The tyres on my Renault Master base vehicle pvc will need changing before winter and I'm curious to know should I buy motorhome specific tyres or van type.
At present the rear tyres are Conti 215/65/R16C 109/107 type which i understand are motorhome specific tyres, the front are some obscure type I've never heard of.
Vehicle Max weight is 3300 kg. Fully loaded i run at 2950 kg which is basically 90% of the time. I believe motorhome tyres have strengthened side walls etc due to motorhomes running at max weight most of the time so that tells me I should get the motorhome specific tyres but any advise is most appreciated.
Not looking to save money as I'm a firm believer in buying the best most suitable type of tyre be it for my car or pvc.


----------



## runnach (Aug 16, 2017)

There was a stage lots of people fitting continental vancos with a degree of success.... I drove for DHL and on the sprinters were standard.

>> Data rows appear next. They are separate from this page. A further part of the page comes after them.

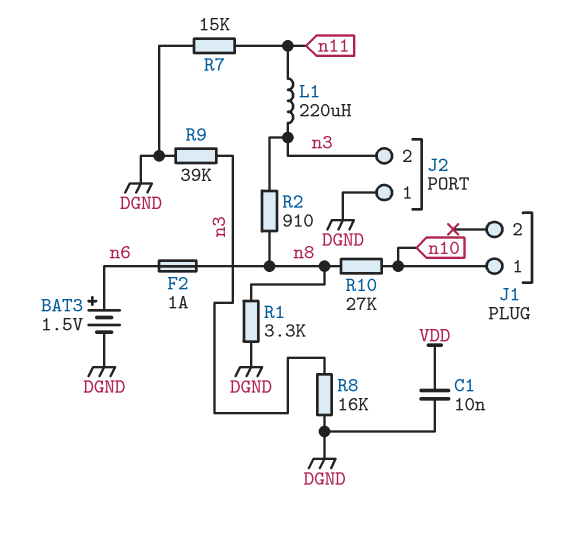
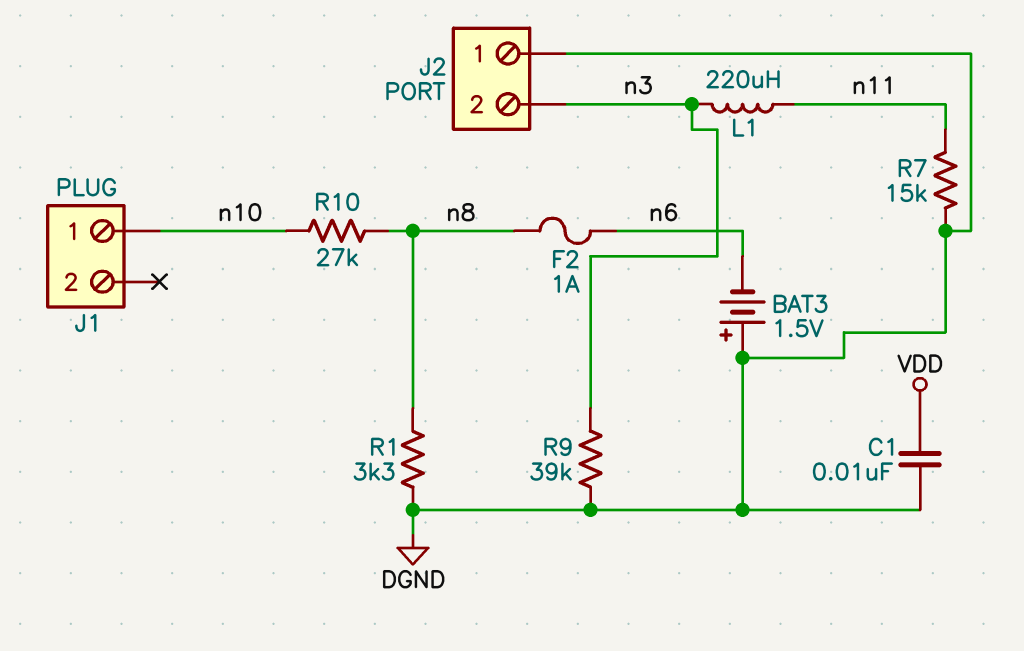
BAT3: 1.5V (plus n6, minus DGND) -> 1.5V (plus DGND, minus n6)
R2: 910 (n3, n8) -> none
R8: 16k (DGND, n3) -> none

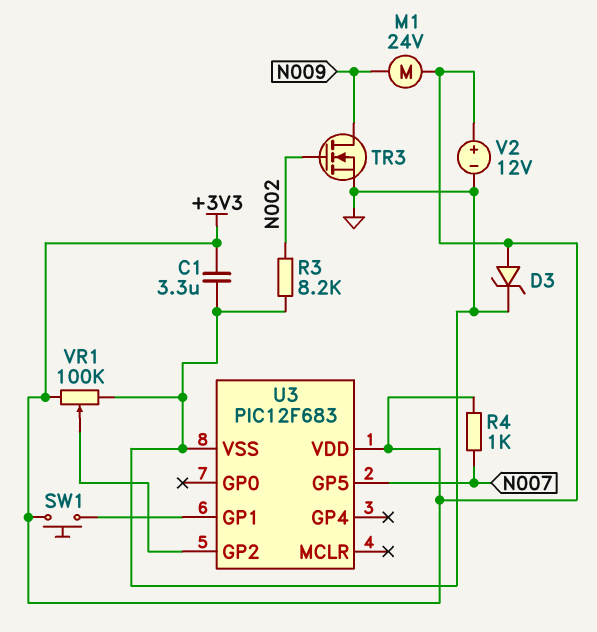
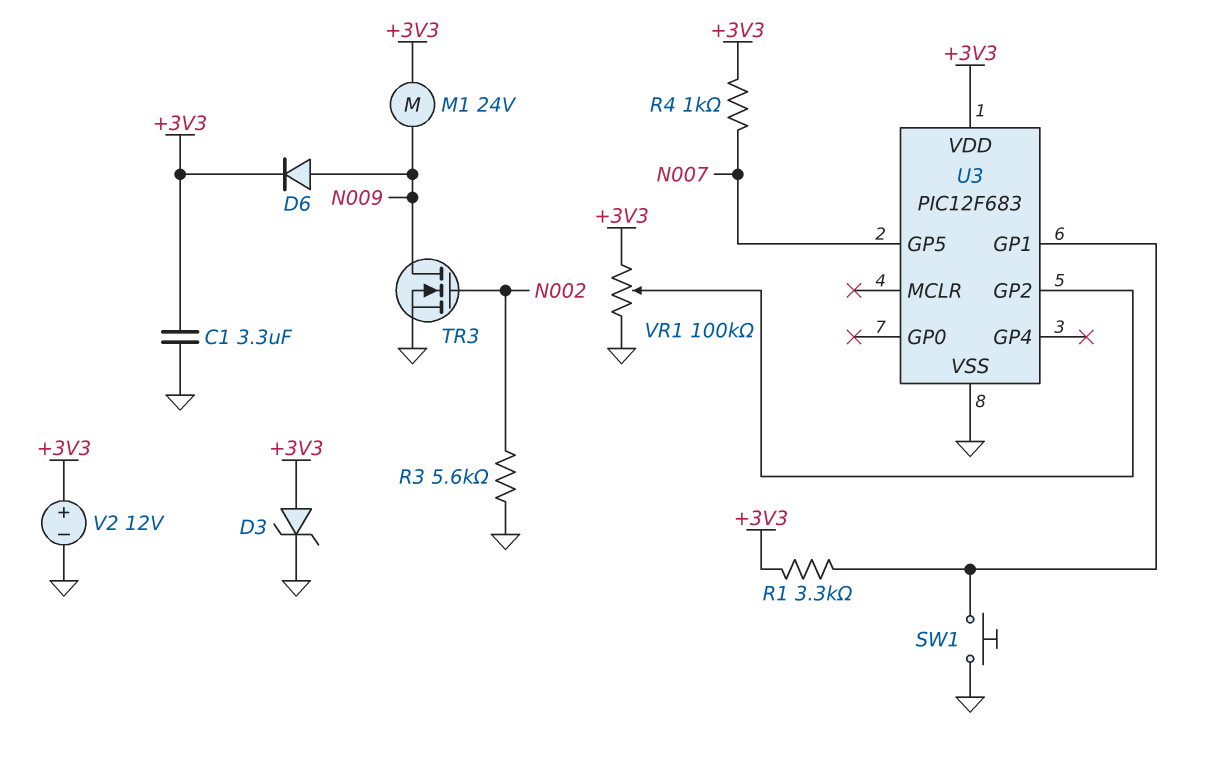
D6: none -> diode (A N009, K +3V3)
R1: none -> 3.3k (+3V3, U3/GP1)
R3: 8.2k (GND, N002) -> 5.6k (GND, N002)
SW1: button (+3V3, U3/GP1) -> button (GND, U3/GP1)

Never had any hassle with them albeit MHomers I sure I read thought they were a bit noisier.

On the basis the only contact between me and the road I would probably go dedicated camping tyres, Also a thought , in the event of an accident would an insurer drag their heels that vancos are inappropriate ? no idea tbh but worth thinking about 

Channa


----------



## Canalsman (Aug 16, 2017)

channa said:


> Also a thought , in the event of an accident would an insurer drag their heels that vancos are inappropriate ?

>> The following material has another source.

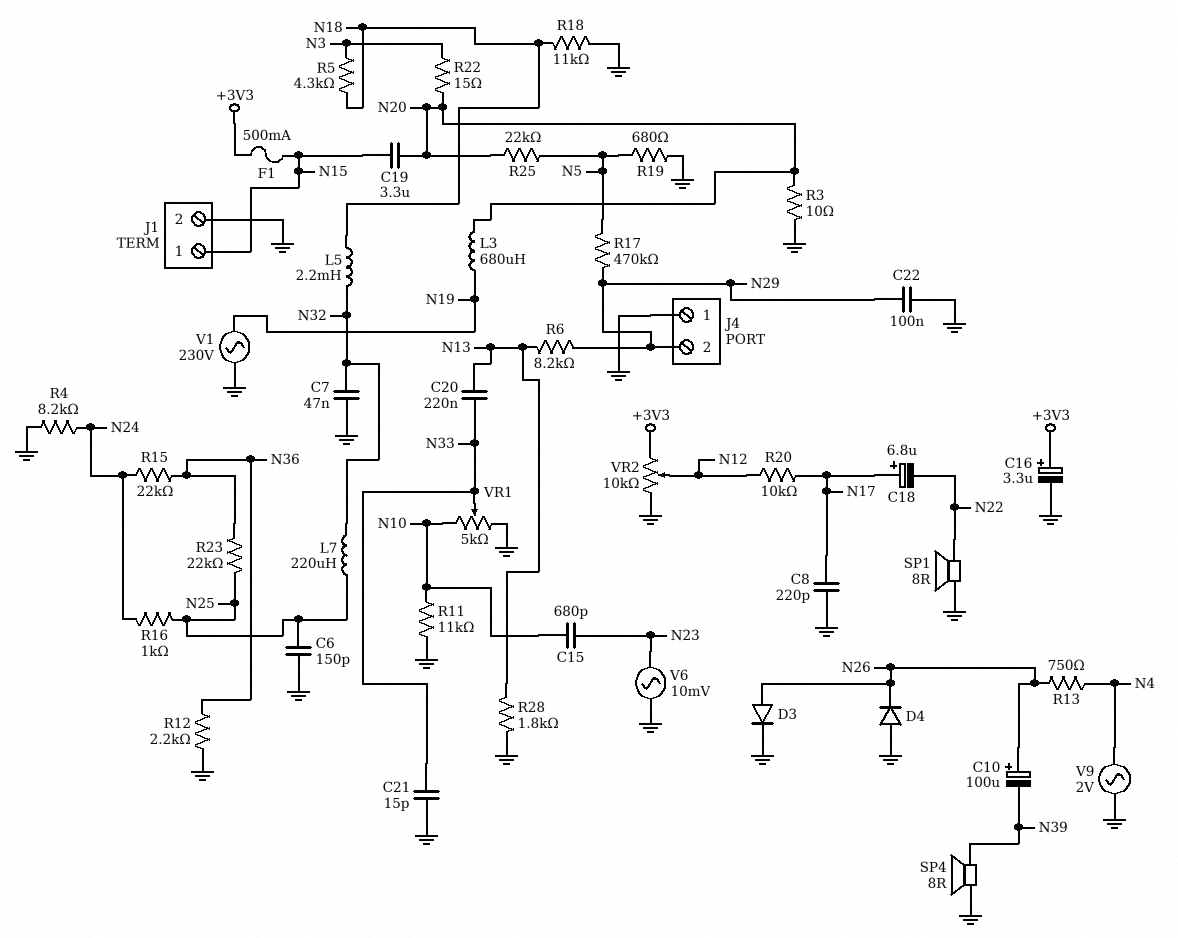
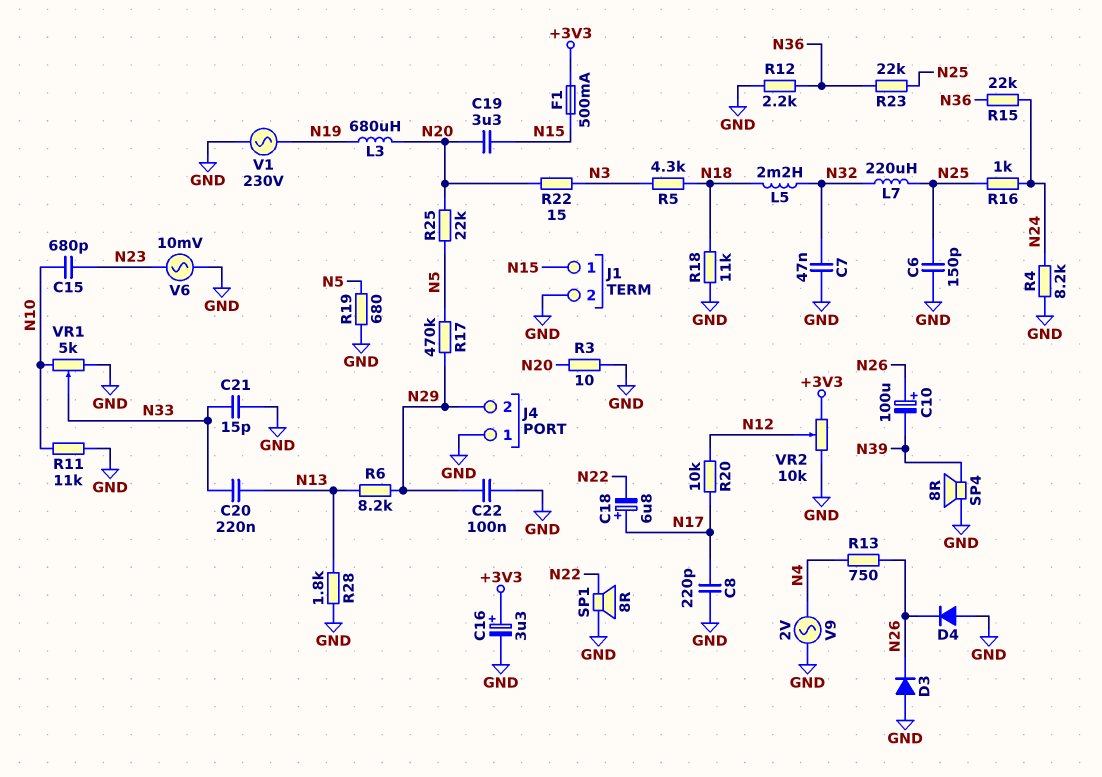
D3: diode (A N26, K GND) -> diode (A GND, K N26)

Unlikely. In my view, provided the size and load rating are correct the vehicle will comply with the relevant legislation.


----------



## molly 2 (Aug 16, 2017)

My van came with Michelin agilis tyres ,but not camping  .


----------



## mark61 (Aug 16, 2017)

Nothing against MH specific tyres, but I've never really believed the strengthened side walls bit. There are plenty of commercials that run loaded pretty much all the time, builders vans etc. What about ambulances? 

If you currently have Conto MH tyres, I'm sure they will have " VancoCamper"  in big letters on the side. Vanco and Vanco2  or ContiVanContact are the commercial Continental tyres.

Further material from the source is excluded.